In June 2016, Greenbrier County experienced one of the worst flooding disasters in our history. Hundreds of families were caught up in harm’s way and lost their homes.
At first, amid the initial search for assistance for a dry place to stay, the story of their peril was top priority as emergency services and caring neighbors rushed in to help. In time, the headline story gradually faded to a back page, and now more than two years later, the flood victims are more or less invisible as public attention moves on.
But, to those still awaiting resolution, the extended disruption makes it hard to focus on what to do next. It’s like there’s no end to the hoops they must continue to jump through. As an example. in 2016, to assist those without insurance, the Federal Emergency Management Agency (FEMA) automatically enrolled them in a three-year group flood insurance policy. That insurance policy is set to expire soon. If they don’t replace the insurance, the flood victims can never expect FEMA to help them out in the future. They also risk not being able to sell their homes if they bail out of the program.
According to Deputy Director Paula Brown with the Greenbrier County 911 Center, who serves as a hazard mitigation case manager, “It’s amazing how many people are still at a loss at what programs are available. Their problems are complex,” she said. “It is tough to keep them on track.”

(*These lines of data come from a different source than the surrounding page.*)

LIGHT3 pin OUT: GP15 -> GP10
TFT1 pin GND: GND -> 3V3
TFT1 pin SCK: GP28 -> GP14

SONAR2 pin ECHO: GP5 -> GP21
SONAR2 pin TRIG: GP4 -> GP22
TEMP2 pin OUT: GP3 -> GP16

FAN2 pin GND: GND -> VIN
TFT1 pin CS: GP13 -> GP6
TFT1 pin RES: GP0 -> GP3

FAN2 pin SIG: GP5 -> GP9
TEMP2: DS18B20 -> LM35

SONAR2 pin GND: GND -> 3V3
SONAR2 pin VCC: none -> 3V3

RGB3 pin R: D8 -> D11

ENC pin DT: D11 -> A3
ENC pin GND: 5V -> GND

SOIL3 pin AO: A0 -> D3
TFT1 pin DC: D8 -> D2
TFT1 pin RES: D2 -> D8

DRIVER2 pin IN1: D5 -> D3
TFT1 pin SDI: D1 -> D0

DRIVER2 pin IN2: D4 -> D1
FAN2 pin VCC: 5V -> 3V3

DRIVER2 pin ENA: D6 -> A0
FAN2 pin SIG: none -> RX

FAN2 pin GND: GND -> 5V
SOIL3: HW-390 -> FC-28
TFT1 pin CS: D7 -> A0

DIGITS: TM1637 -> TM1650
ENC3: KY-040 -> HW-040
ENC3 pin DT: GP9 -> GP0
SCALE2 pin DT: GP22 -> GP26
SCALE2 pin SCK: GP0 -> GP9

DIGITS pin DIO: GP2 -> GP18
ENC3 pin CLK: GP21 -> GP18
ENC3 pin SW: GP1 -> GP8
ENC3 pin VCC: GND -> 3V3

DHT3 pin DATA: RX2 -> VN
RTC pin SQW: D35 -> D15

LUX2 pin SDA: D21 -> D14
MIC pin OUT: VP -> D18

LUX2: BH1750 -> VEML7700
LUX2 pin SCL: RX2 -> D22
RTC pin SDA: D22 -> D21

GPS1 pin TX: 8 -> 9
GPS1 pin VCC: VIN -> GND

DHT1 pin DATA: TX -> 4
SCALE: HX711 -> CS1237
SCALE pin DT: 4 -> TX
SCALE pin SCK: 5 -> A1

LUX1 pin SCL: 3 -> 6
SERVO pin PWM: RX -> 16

Funded primarily through FEMA, the Hazard Mitigation Grant Program (HMGP) offers four basic program options – property acquisition (or buyout), demolition and rebuilding, elevation, or relocation. Buyout is the only option open to people whose property is located in the flood-way.
State officials initially encouraged the homeowners to apply for some of West Virginia’s $69 million pool of hazard mitigation funds, according to a report in the Register-Herald. But, Brown said, the state has “flipped its priorities,” making high-profile public infrastructure projects first in line for funding. That means all 55 counties can apply for grants, making the homeowners who were hit hardest to be served last and unlikely to receive funding. “The mitigation funds will get eaten up pretty quickly,” Brown said.
In an interview this week, she said 41 properties in the county are awaiting approval for a FEMA buyout, 14 are seeking to rebuild and six are awaiting approval for flood plain elevations. “We received 13 percent of what we asked for from the state,” Brown said, noting that more than 30 homes are still awaiting demolition. These properties are in what Brown calls “over-subscription” status, meaning that all preliminary evaluations are completed, all assessments have been made and all the paperwork is filed. But as far as the state is concerned, nothing will be completed without more funding made available.
“FEMA is doing what the state says to do with the money. Acquisitions are at the very bottom (of the state’s priorities),” she said.
Last week when Brown appeared before the Greenbrier County Commission with an update on the construction progress of HUD’s RISE program, Commissioner Mike McClung asked her who is responsible for the priority shift, and Brown replied without hesitation, “Governor Justice.”
The Commissioners agreed to send a letter to the governor to explore priority modification options. If it weren’t for the faith-based out-of-state groups who came in and built those homes in Rainelle, Caldwell and White Sulphur Springs, Brown said, there might still be hundreds waiting for homes of their own.